Electric automobile discharge and recharge retrains:

$P_{EV}^{\min }\≤P_{EV,t}\≤P_{EV}^{\max },t=1,...,T$

-S_inv,EV≤P_EV,t≤S_inv,EV, t=1 ..., T

In formula:For the minimum active power of electric automobile,For the maximum active power of electric automobile, P_EV,tFor the active power of electric automobile output, S in the t time period_inv,EVFor the inverter capacity that electric automobile is corresponding；

Microgrid allows and the mutual power constraint of outer net:

$P_{Grid,t}^{\min }\≤P_{Grid,t}\≤P_{Grid,t}^{\max },t=1,...,T$

In formula:For microgrid in the t time period and the mutual power upper limit of outer net, lower limit；

Miniature gas turbine, blower fan, photovoltaic cell active power of output retrain:

$P_{k,t}^{\min }\≤P_{k,t}\≤P_{k,t}^{\max },t=1,...,T$

In formula:The respectively upper limit of active power of kth kind micro-source output, lower limit, P in miniature gas turbine, blower fan, photovoltaic cell in the t time period_k,tActive power for the micro-source output of kth kind in miniature gas turbine, blower fan, photovoltaic cell in the t time period.

S3: adopt modified model quantum genetic algorithm, is optimized multiple target economic load dispatching model by the status information in load each in microgrid and each micro-source and solves, it is thus achieved that Optimized Operation scheme in a day 24 hours, including the optimum active power in each micro-source.

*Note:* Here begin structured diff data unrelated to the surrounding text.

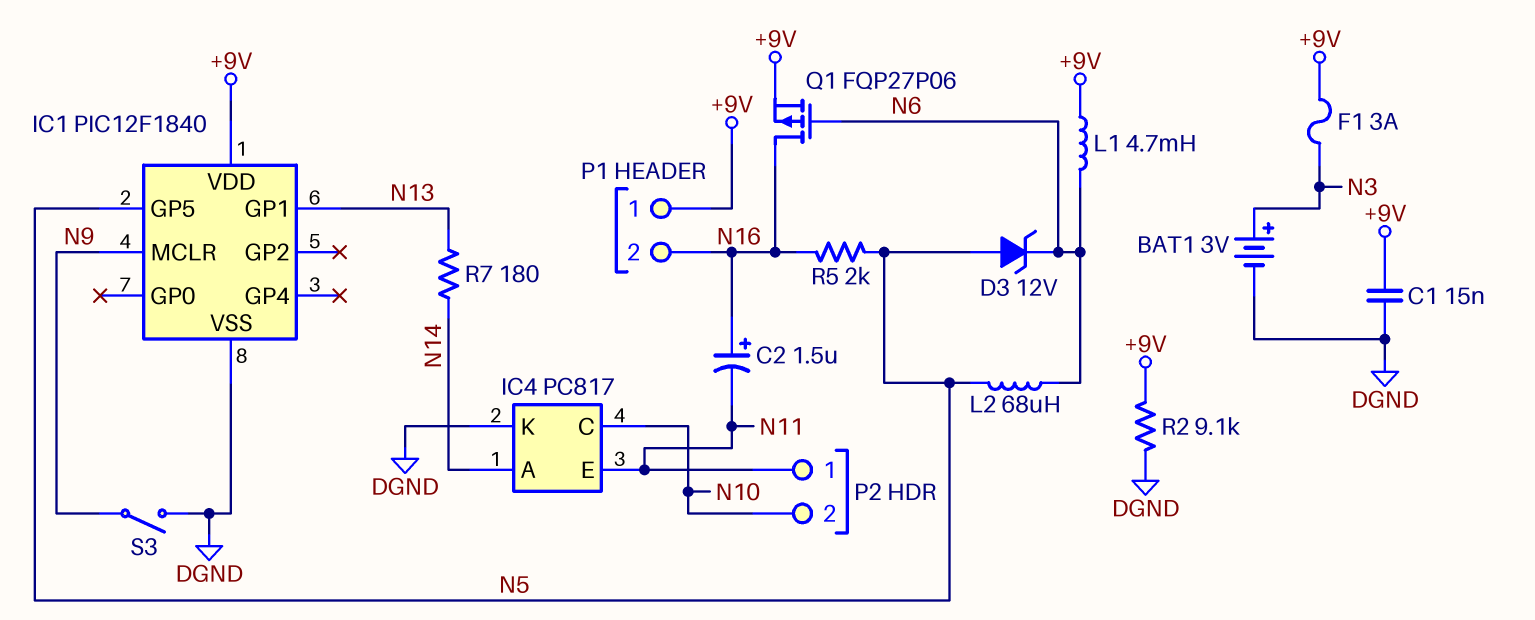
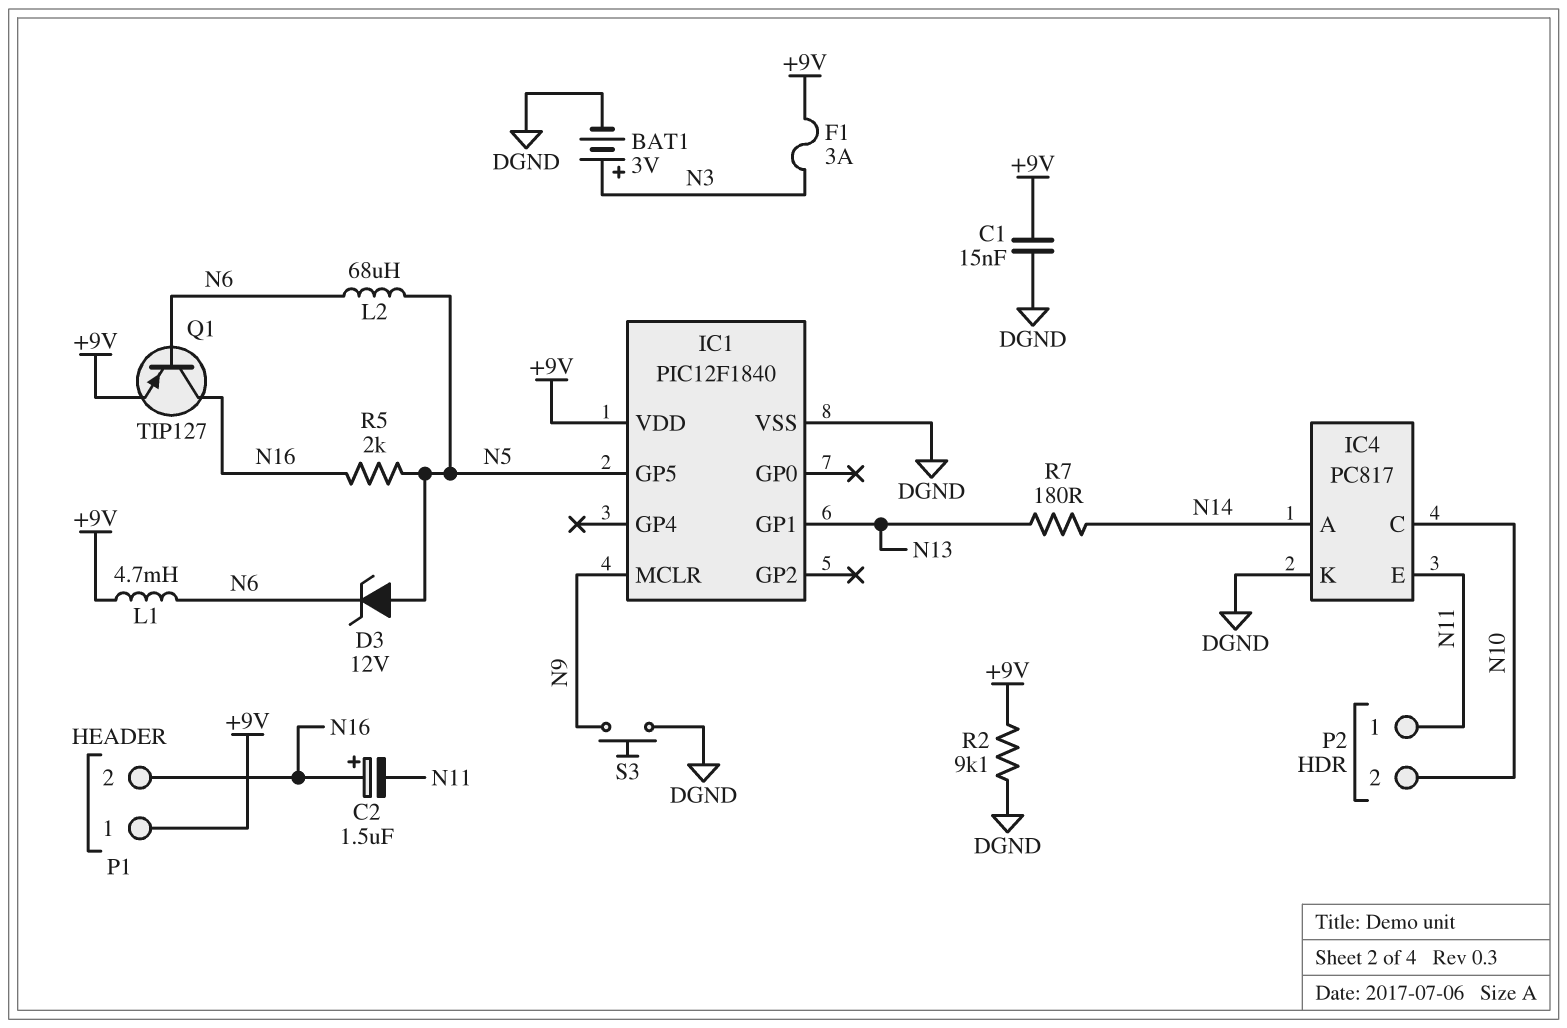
Q1: PMOS FQP27P06 (G N6, D N16, S +9V) -> PNP TIP127 (B N6, C N16, E +9V)
S3: switch (DGND, N9) -> button (DGND, N9)

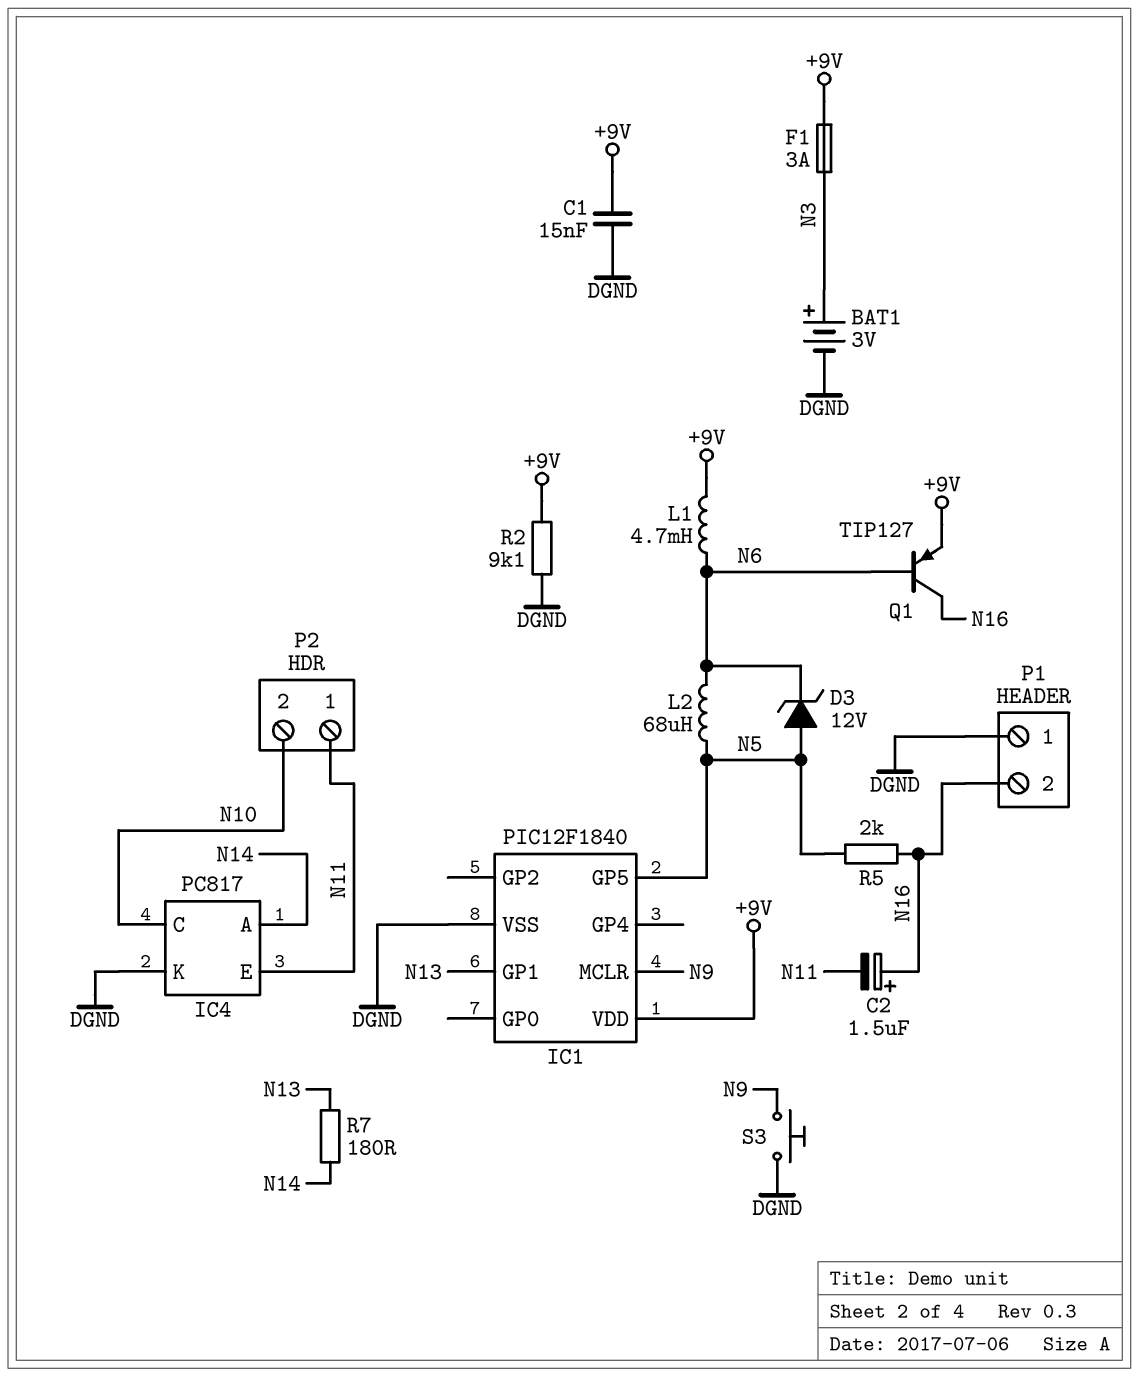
P1 pin 1: +9V -> DGND

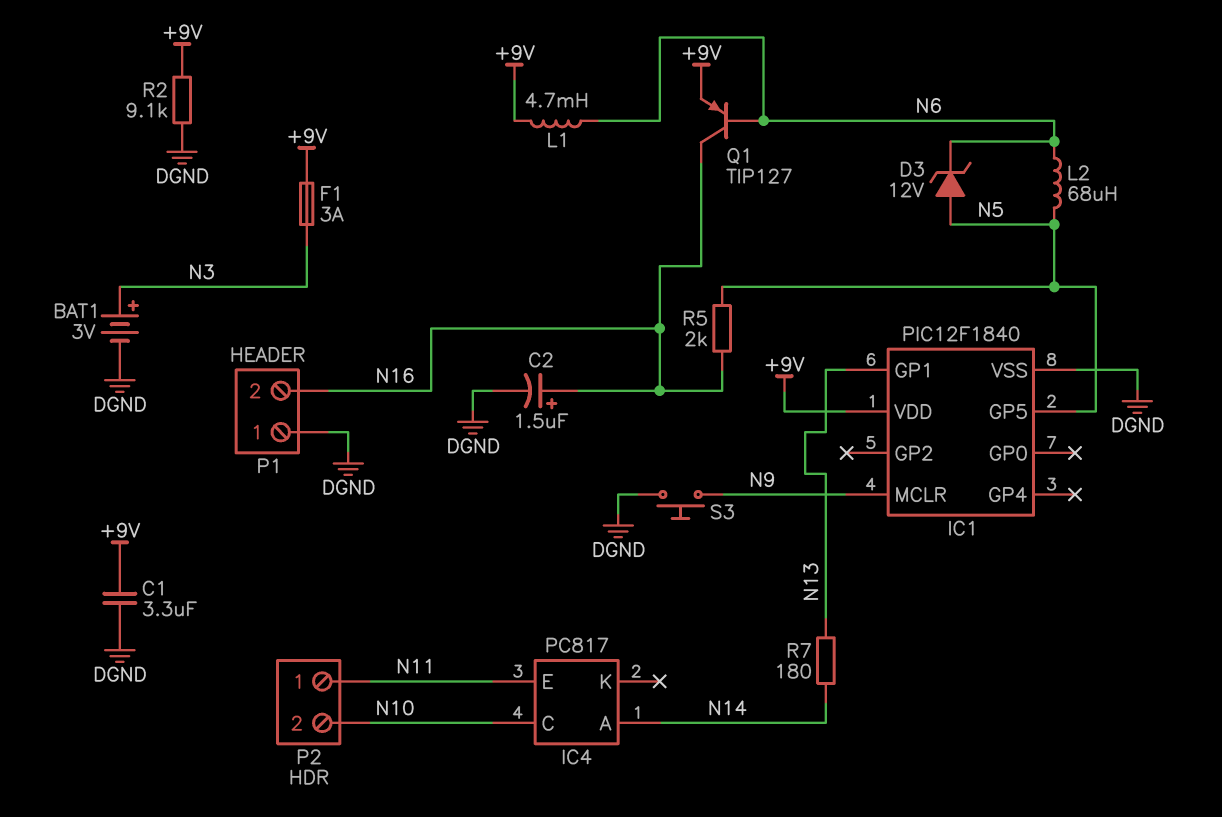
C1: 15nF (+9V, DGND) -> 3.3uF (+9V, DGND)
C2: 1.5uF (plus N16, minus N11) -> 1.5uF (plus N16, minus DGND)
IC4 pin K: DGND -> none

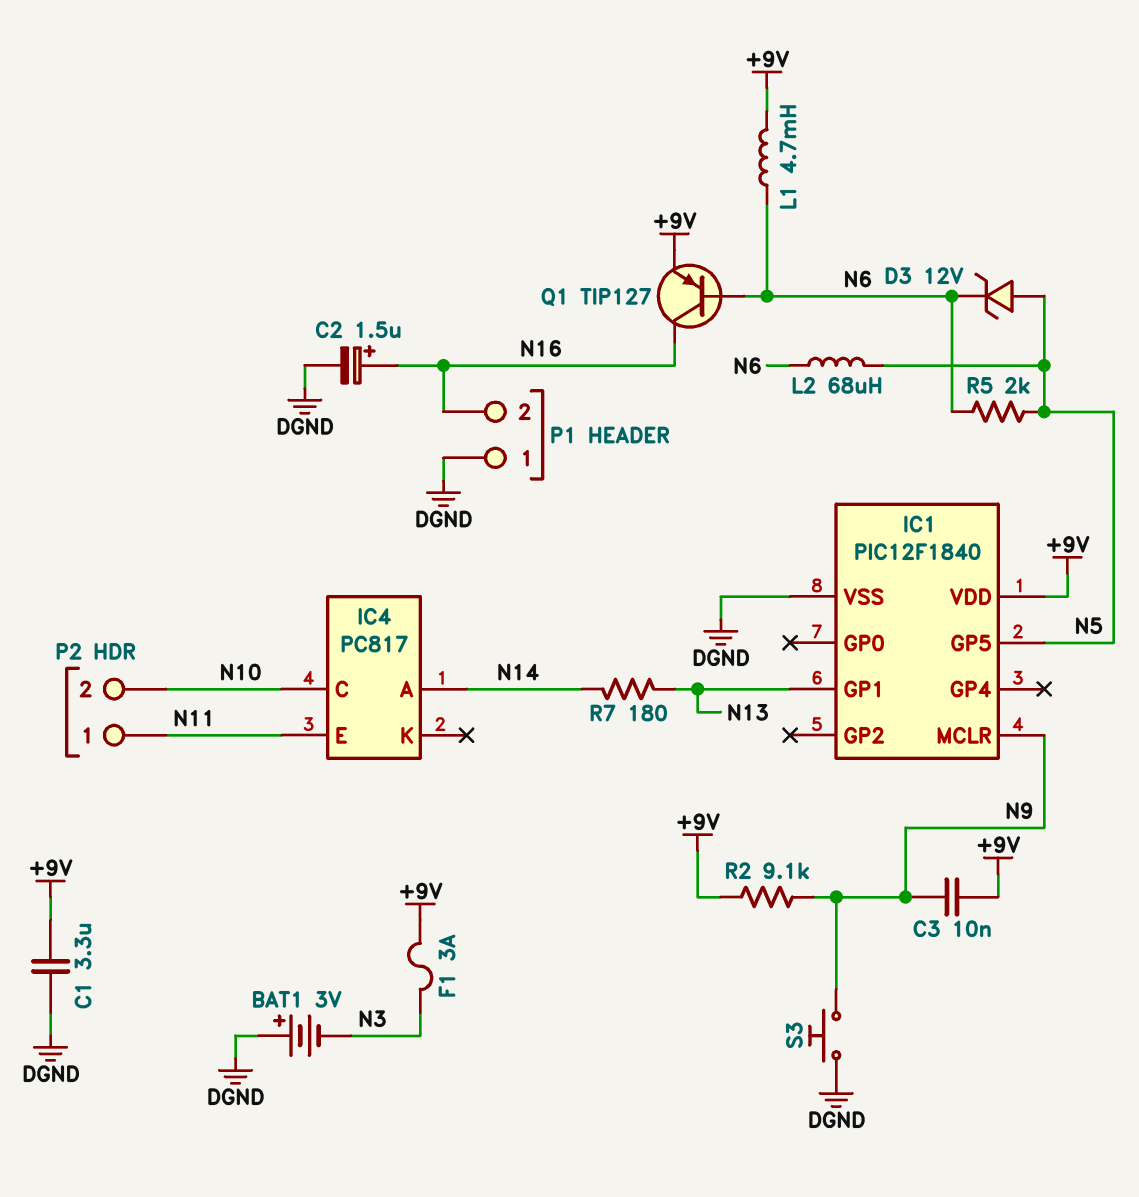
BAT1: 3V (plus N3, minus DGND) -> 3V (plus DGND, minus N3)
C3: none -> 10nF (+9V, N9)
R2: 9.1k (+9V, DGND) -> 9.1k (+9V, N9)
R5: 2k (N5, N16) -> 2k (N5, N6)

Considering that micro-capacitance sensor economic optimization operation problem is a complicated nonlinear problem, the present invention introduces double chain framework and dynamic rotating angle on classical genetic algorithm basis, is specifically described below:

Wherein double chain framework adopts the binary coding in genetic algorithm, carrying out quantum bit coding to there is polymorphic problem, adopting four states to be encoded with two quantum bits.The gene adopting muliti-qubit m parameter of coding is as follows:

$q_j^t=\[\left.\begin{array}{c}{\mathrm{\α}}_{11}^t\\ {\mathrm{\β}}_{11}^t\end{array}\right|\left.\begin{array}{c}{\mathrm{\α}}_{12}^t\\ {\mathrm{\β}}_{12}^t\end{array}\right|\left.\begin{array}{c}\mathrm{...}\\ \mathrm{...}\end{array}\right|\left.\begin{array}{c}{\mathrm{\α}}_{1k}^t\\ {\mathrm{\β}}_{1k}^t\end{array}\right|\left.\begin{array}{c}{\mathrm{\α}}_{21}^t\\ {\mathrm{\β}}_{21}^t\end{array}\right|\left.\begin{array}{c}{\mathrm{\α}}_{22}^t\\ {\mathrm{\β}}_{22}^t\end{array}\right|\left.\begin{array}{c}\mathrm{...}\\ \mathrm{...}\end{array}\right|\left.\begin{array}{c}{\mathrm{\α}}_{2k}^t\\ {\mathrm{\β}}_{2k}^t\end{array}\right|\left.\begin{array}{c}{\mathrm{\α}}_{m1}^t\\ {\mathrm{\β}}_{m1}^t\end{array}\right|\left.\begin{array}{c}{\mathrm{\α}}_{m2}^t\\ {\mathrm{\β}}_{m2}^t\end{array}\right|\left.\begin{array}{c}\mathrm{...}\\ \mathrm{...}\end{array}\right|\begin{array}{c}{\mathrm{\α}}_{mk}^t\\ {\mathrm{\β}}_{mk}^t\end{array}\]$

In formula:Representing the t chromosome for jth individuality, k is the quantum bit number encoding each gene；M is chromosomal gene number.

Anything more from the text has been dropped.